Because Plaintiff has not identified an enactment that imposes a mandatory duty and provides implementing guidelines, the Court grants Defendant’s motion to strike Plaintiff’s claims under Government Code section 815.6. 

2.    Defendant’s request to strike “conclusory” statements 

Defendant asks the Court to strike “conclusory” statements alleged in the complaint based on information and belief. 

For the reasons discussed above in connection with Defendants’ demurrer, the Court denies Defendant’s motion to strike the “conclusory” statements in Plaintiff’s complaint. 

CONCLUSION 

The Court OVERRULES Defendant Los Angeles Unified School District’s demurrer to Plaintiff A.M.’s complaint. 

The Court GRANTS in part Defendant Los Angeles Unified School District’s motion to strike and strikes Plaintiff A.M.’s claims based on Government Code section 815.6 with 30 days leave to amend.  In all other respects, the Court DENIES Defendant Los Angeles Unified School District’s motion to strike. 
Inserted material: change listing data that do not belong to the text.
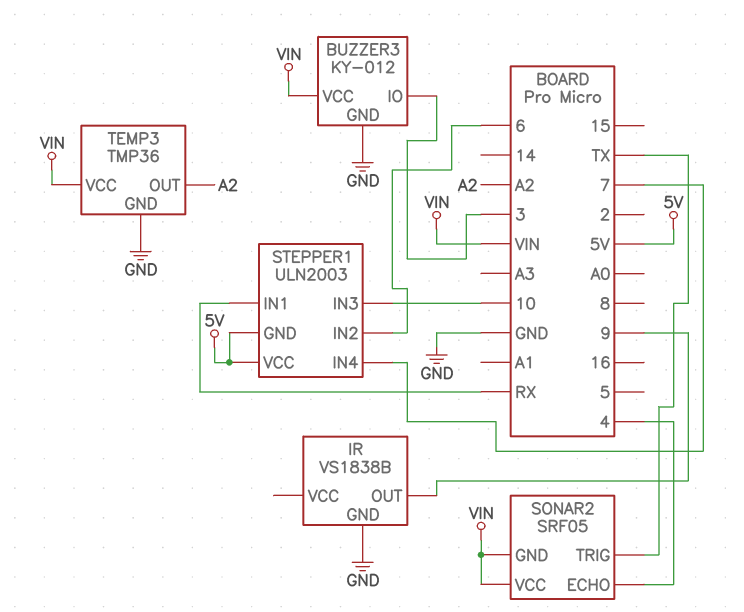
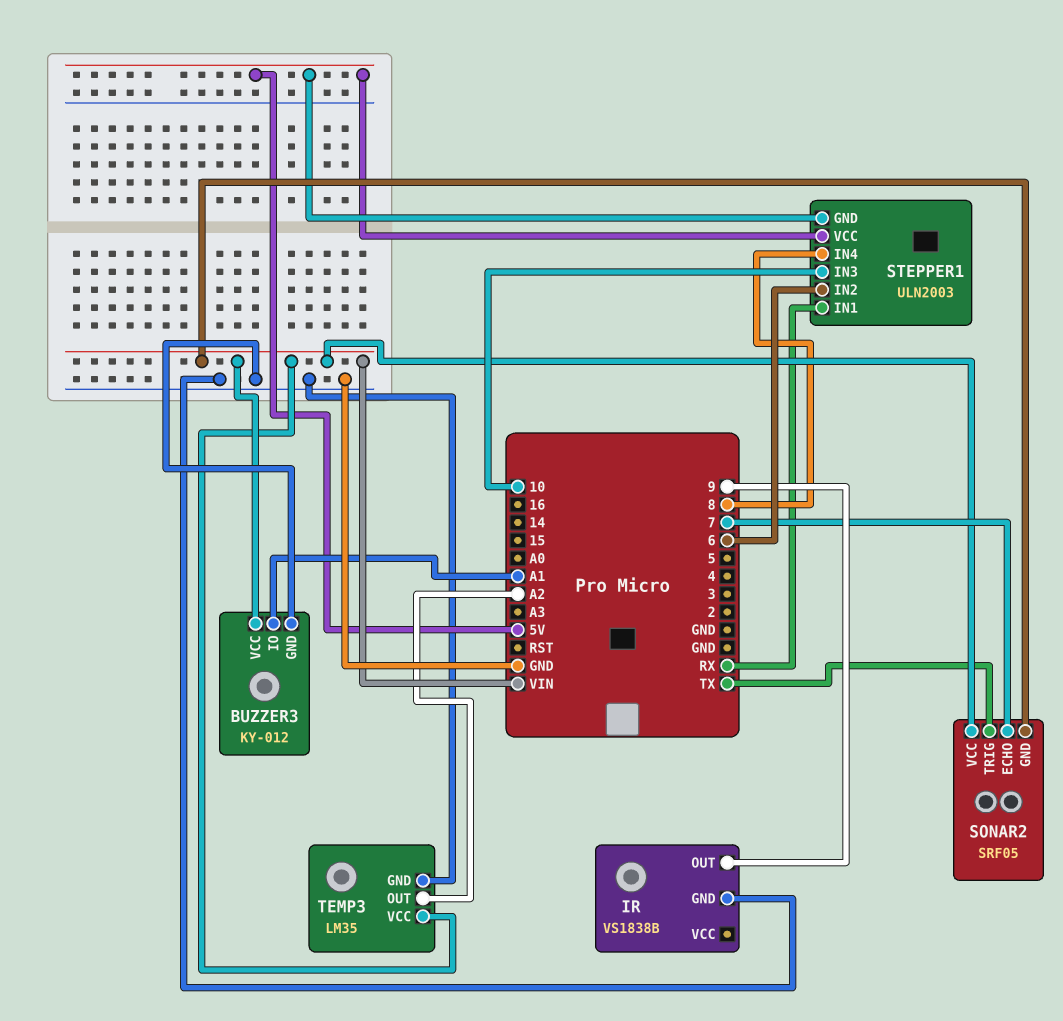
BUZZER3 pin IO: 3 -> A1
SONAR2 pin ECHO: 4 -> 7
STEPPER1 pin IN4: 7 -> 8
TEMP3: TMP36 -> LM35

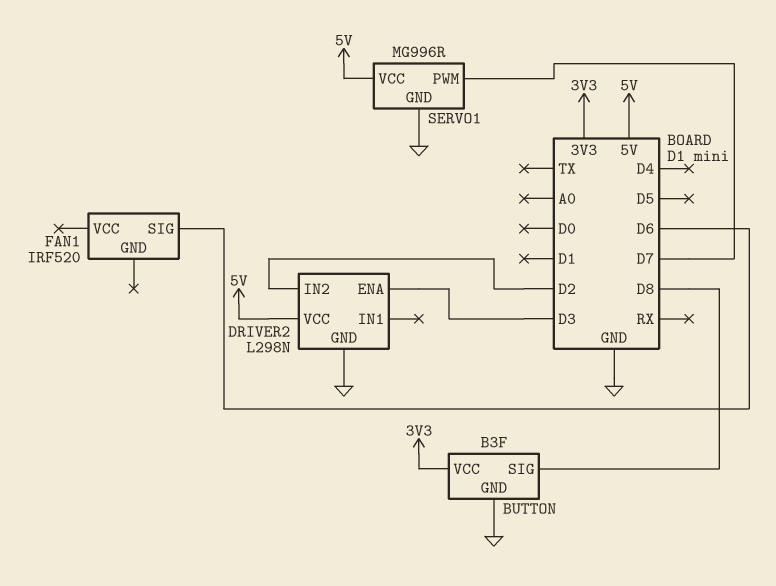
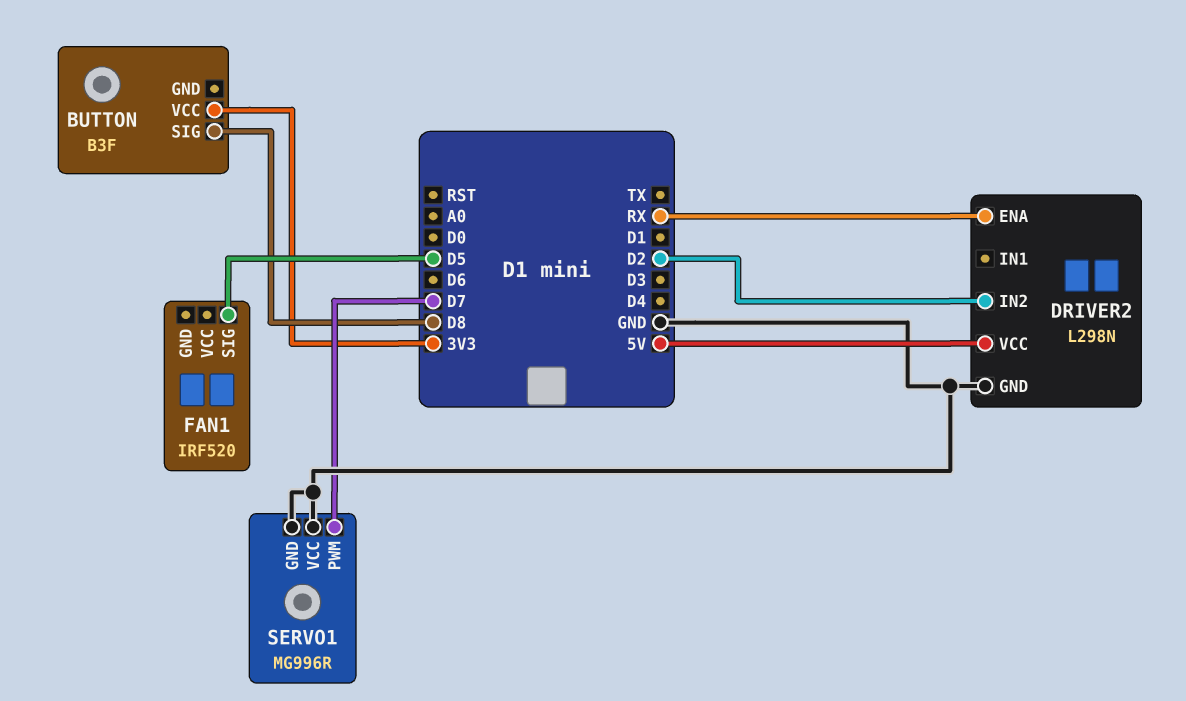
BUTTON pin GND: GND -> none
DRIVER2 pin ENA: D3 -> RX
FAN1 pin SIG: D6 -> D5
SERVO1 pin VCC: 5V -> GND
Moving party is ordered to give notice of this ruling. 

Moving party is ordered to file the proof of service of this ruling with the Court within five days of the date of the hearing.


[1]  The trial court granted the district’s motion for nonsuit after opening statement and entered judgment.  (Hoff, supra, 19 Cal.4th at p. 930.)  The Court of Appeal reversed.  (Id. at p. 931.)  The Supreme Court granted review and reversed the Court of Appeal’s judgment.  (Id. at p. 930.)

 

[2] The Court also observed that Government Code section 815.6 was not designed to protect against the risk of the injury which the plaintiff suffered because he was a member of the public, not a student.  (Hoff, supra, 19 Cal.4th at p. 939.)